CNN: How to assess your risk?

WenA: There are three things to consider when assessing your own risk exposure. First, consider who you saw during the holidays. How many guests were there and what was their risk? Visiting elderly parents who have quarantined themselves is a very low risk. On the other hand, if you were with three households, some with teenage children who go to school, and they were at work themselves, and these households were not quarantined, the risk is much higher.

Second, what activities did you do with others? If you only see people outdoors, at least 6 feet apart, the risk is very low. Time spent indoors is a big risk, especially if you’re in poorly ventilated rooms for long periods of time and where people eat and drink (and therefore don’t have masks on it). If someone were to stay in their house, the risk could be even greater because the exposure time was longer.

Third, what exposure was there during the trip? If you drove, the risk will be less than if you flew. In fact, I’m less worried about in-flight risk exposure than all the other elements, like waiting at the airport and taking off on a jetway, where there’s a chance people will congregate in less well-ventilated rooms. Wearing a three-layer surgical mask all the time further reduces the risk. Overall, what worries me most is the risk of meeting people.

CNN: What does quarantine look like?

Wen: Good question.
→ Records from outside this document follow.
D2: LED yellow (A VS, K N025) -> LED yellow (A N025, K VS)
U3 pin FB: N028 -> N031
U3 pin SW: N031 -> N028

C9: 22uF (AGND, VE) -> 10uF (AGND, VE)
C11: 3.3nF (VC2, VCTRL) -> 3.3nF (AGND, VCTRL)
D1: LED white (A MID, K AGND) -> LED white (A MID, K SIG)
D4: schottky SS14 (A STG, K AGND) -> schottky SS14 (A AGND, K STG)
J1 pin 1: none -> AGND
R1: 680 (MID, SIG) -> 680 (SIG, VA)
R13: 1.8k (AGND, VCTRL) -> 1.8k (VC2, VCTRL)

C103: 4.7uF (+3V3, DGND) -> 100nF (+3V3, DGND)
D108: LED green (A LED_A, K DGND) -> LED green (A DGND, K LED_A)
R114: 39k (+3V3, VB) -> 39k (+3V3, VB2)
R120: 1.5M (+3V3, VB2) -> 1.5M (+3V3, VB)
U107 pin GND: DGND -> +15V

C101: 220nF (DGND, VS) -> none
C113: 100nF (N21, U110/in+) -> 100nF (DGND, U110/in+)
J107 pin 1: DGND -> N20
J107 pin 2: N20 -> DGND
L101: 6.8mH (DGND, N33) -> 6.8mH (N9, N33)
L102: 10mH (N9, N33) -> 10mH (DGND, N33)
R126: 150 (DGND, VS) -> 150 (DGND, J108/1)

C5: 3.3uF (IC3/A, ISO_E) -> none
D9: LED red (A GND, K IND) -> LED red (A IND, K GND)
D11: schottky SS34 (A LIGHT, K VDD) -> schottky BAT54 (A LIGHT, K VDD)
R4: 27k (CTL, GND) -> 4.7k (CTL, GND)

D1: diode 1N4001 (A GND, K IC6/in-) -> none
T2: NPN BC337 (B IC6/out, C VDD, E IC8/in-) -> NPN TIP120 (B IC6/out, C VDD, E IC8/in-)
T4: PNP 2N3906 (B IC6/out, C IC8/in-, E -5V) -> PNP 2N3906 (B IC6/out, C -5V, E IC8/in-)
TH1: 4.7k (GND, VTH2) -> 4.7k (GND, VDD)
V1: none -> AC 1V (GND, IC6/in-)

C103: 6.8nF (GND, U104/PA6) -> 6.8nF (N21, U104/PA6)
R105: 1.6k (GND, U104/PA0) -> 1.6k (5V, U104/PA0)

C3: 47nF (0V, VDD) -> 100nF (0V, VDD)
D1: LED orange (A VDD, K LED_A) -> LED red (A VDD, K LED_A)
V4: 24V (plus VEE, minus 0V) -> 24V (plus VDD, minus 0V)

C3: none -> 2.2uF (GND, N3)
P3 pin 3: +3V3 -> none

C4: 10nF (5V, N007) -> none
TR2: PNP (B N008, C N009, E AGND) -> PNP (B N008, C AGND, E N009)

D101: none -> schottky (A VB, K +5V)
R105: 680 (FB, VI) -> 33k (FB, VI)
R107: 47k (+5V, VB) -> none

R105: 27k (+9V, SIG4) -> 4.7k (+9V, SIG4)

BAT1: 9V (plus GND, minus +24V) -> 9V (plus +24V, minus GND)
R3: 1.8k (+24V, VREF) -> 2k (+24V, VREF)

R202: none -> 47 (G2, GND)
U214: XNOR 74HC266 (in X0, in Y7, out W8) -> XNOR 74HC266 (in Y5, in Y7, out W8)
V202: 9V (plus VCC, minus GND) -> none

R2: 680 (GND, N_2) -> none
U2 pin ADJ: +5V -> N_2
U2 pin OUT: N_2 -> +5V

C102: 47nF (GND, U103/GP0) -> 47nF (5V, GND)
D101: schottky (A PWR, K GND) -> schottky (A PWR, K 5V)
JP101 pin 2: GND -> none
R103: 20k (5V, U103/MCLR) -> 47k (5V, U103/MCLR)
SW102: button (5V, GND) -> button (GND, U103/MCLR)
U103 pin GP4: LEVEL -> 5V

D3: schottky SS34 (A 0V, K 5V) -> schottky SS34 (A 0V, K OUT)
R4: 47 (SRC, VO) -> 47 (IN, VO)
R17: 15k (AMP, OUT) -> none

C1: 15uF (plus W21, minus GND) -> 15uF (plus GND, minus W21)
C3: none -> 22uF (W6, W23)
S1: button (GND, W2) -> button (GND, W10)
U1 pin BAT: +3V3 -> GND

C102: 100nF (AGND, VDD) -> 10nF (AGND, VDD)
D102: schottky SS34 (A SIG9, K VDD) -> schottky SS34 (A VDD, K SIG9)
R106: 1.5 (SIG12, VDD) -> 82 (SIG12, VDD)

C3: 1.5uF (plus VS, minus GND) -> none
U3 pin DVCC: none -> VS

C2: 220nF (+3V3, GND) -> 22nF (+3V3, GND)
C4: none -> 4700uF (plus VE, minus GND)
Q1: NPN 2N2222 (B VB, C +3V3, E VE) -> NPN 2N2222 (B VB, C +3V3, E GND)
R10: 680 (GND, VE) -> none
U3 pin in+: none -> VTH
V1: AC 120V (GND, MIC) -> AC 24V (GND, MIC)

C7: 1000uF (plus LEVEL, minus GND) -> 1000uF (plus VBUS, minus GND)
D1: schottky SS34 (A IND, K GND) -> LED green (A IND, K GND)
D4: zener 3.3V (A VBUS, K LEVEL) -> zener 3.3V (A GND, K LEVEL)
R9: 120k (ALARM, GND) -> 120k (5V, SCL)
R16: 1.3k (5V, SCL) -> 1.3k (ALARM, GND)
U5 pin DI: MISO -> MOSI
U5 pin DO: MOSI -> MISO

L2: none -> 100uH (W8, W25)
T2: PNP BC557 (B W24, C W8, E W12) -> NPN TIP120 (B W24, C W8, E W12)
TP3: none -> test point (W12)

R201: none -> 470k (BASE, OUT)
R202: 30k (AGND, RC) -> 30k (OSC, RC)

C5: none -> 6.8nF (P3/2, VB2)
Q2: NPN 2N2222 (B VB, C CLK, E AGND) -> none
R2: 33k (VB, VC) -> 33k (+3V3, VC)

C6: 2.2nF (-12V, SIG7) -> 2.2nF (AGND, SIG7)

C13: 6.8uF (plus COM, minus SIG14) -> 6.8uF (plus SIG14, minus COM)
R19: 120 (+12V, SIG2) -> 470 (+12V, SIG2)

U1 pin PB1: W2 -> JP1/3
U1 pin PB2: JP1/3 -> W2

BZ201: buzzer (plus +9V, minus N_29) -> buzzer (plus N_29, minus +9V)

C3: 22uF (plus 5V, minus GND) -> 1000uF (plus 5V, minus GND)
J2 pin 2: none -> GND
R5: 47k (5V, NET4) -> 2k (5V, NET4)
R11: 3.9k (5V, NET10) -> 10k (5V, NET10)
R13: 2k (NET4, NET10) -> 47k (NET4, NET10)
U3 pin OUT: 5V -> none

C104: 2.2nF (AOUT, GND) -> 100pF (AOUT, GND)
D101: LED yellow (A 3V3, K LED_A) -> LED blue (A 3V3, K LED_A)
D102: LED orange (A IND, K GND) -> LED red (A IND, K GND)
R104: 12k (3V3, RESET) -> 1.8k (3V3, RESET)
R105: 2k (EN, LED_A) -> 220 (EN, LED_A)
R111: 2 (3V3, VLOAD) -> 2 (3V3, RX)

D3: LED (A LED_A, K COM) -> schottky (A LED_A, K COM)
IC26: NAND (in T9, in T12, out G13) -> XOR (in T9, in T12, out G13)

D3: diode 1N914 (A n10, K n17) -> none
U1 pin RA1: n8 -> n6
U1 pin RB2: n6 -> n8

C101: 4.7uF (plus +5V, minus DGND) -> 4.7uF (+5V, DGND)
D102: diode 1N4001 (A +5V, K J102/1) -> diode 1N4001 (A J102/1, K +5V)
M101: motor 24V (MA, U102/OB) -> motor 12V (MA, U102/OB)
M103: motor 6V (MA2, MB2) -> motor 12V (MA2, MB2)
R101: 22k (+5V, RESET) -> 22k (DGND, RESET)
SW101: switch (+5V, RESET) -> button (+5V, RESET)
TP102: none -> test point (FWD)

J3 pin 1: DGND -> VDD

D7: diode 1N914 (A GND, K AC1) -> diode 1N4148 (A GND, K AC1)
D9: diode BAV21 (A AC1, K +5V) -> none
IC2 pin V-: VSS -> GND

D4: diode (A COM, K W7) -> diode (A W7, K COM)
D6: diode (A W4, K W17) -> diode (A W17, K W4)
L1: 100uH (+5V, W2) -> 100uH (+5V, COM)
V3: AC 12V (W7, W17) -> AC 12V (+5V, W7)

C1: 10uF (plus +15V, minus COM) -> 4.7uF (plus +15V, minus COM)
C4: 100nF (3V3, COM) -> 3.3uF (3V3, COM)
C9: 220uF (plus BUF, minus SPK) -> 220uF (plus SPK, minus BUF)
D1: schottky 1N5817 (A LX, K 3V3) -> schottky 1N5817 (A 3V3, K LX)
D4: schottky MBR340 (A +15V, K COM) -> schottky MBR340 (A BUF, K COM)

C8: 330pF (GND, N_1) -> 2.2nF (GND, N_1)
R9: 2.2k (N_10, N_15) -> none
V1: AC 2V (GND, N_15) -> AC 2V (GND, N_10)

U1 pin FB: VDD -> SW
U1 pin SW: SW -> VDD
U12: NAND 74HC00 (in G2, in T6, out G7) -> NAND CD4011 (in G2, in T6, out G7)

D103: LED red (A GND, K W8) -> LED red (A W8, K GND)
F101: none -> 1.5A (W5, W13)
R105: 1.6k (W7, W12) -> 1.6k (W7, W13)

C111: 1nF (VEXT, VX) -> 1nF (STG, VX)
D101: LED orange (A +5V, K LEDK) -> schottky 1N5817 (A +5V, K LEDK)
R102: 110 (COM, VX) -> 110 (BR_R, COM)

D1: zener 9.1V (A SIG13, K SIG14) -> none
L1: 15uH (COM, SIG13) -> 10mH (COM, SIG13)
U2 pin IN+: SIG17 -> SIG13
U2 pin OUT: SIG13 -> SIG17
By quarantine, I mean that you have to act as if someone is suffering from a coronavirus because you could. This means staying as close as possible to others. Don’t work. Keep children away from school. Food delivery. We will certainly not meet others during this period.

It is safest to quarantine for 14 days. If testing is available, you can quarantine and test for at least seven days after the return date.

I admit it asks a lot. For some people, this full protocol may not be needed if the risk during the trip was indeed very low (i.e., if you only saw elderly parents who had already been quarantined and led yourself). But if you’ve come across others who are risking themselves, know that you’re in danger now, too.

Please keep in mind how contagious COVID-19 is and that nearly 60% of the spread is in people who have no symptoms. I’m sure none of us want to inadvertently infect others and increase the spread of the community where we live.

CNN: The community I return to is the hotspot itself. Do I still have to quarantine?

Wen: Yes. The fact that the area you are returning to also contains a lot of COVID-19 does not mean that you are not responsible for trying to keep up with the level. Hospital overcrowding affects all of us – not just those with coronavirus, but also those with cancer and heart disease who may not be able to access the care they need.

CNN: What if you have roommates who haven’t traveled with you?

Wen: If you usually live with other people at home who did not go with you on your trip, you should stay away from them during quarantine. Do not spend time in common areas. If this cannot be avoided – for example, if you have a shared toilet or kitchen – wear a mask, open the windows and do not use either at the same time as others. Keep in mind that they can also risk themselves if they also travel, so please ask them to follow the same quarantine protocol.

CNN: What should you do if you stay local, for example, if you are a college student and the school has issued it?

Wen: Some students could be quarantined and then tested before returning home. In this case, you will feel good to see your family members – although they should still be vigilant and should not behave as riskyly as their friends inside. For those who don’t know, they should be quarantined after returning, following the same procedures as above: ideally 14 days, if not, then at least seven days and then take a test.

CNN: Do I have to follow these procedures for Christmas and New Year?

Wen: Yes. It is almost certain that by then, coronavirus infection will be even higher and hospitals will be in an even more serious situation. I very much encourage everyone to postpone the irrelevant journey. We are so close to getting a vaccine that allows us to see each other safely again. Please, let’s go through this winter. Observe the fuses we know work: Wear a mask. Practice physical distance. Don’t collect inside. I know it’s very hard, but we can get through this winter too!